In the mid 90s I was in Portland, OR, working at McMenamins Mission Theater as a projectionist, bartender and grill jockey. I had made a number of recordings in “real” studios, but was never happy with any of the results — too little time, too little control, too “nice” sounding, too much money. By that time I had discovered Guided By Voices, Sebadoh, and other so called “lo-fi” bands. Elliot Smith was in PDX and his first solo record came out around that time, too. I wasn’t really interested in lo-fi for its own sake, but the idea of making my own record without time constraints on the cheap was surely appealing (workers controlling the means of production!)

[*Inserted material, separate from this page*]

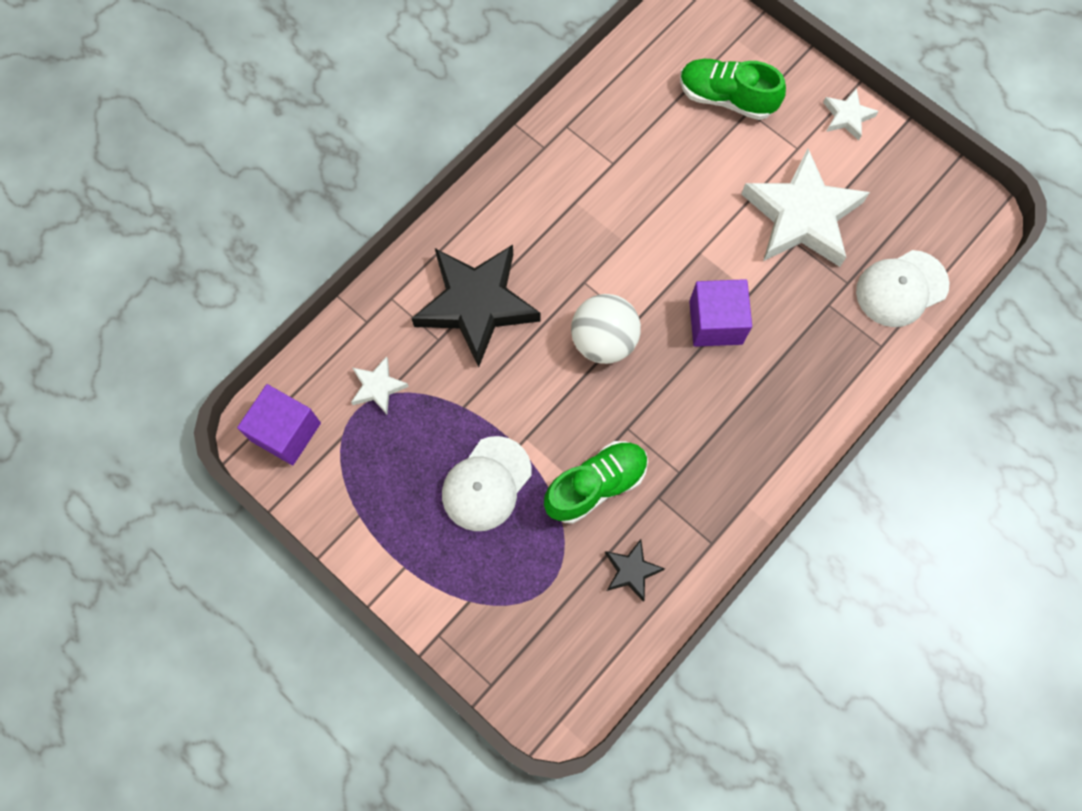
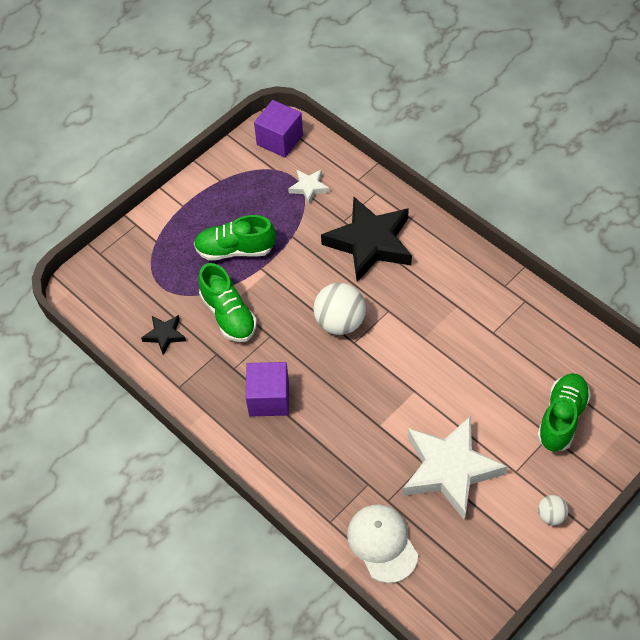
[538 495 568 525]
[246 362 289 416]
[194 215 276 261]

In the winter and spring of 1994 I had a small one bedroom apartment at a building on the corner of 19th and Irving in NW Portland (The Worthington!) that looked out towards downtown Portland. The comforting smell of the Henry Weinhard brewery wafted through the neighborhood on many days. Across the breezeway there was an attractive young woman who often sat in the window at her typewriter, shades open wide, naked as a jaybird, pecking away at the keys. Inspiring, to say the least.
I set up my little recording rig (4-track, yo!) in the living room and set to work recording songs. I played all of the instruments myself, except for a couple of cool bass lines that my friend Bob MacKay performed. I don’t remember much about the actual recordings. There was no auto tune or punching in or multiple takes. Things happened pretty fast. If I needed more than 4 tracks I would bounce down a sub-mix and then continue overdubbing (hey, The Beatles did it!) I played the drums right there in the apartment. I never got any complaints.
Later in 1994 I made my way down to LA and met John Cole who was working at Bug Music. He listened to a cassette (!) of Man of Sin that day and offered to sign me to an administration deal for my publishing. He started sending the album around to various labels.
At the same time my friend Jud Ehrbar was in Rhode Island making recordings with his friend Jeff Gatland. Jud and I would send cassettes back and forth to each other with our latest songs. By 1995 Jud and Jeff had signed to Zero Hour records as Space Needle and released Voyager. I spoke to a lot of different people at labels big and small and decided to go with ZH.
Man of Sin was released on February 20, 1996. I listened to the record last night (on vinyl!). I hadn’t listened to it in years. I don’t have a favorite record — all of my records have been pretty different on many levels — but Man of Sin is definitely a sentimental fave. It’s the one that got things rolling for me and the reason that I met a lot of good people over the years, many of whom I still work with and love.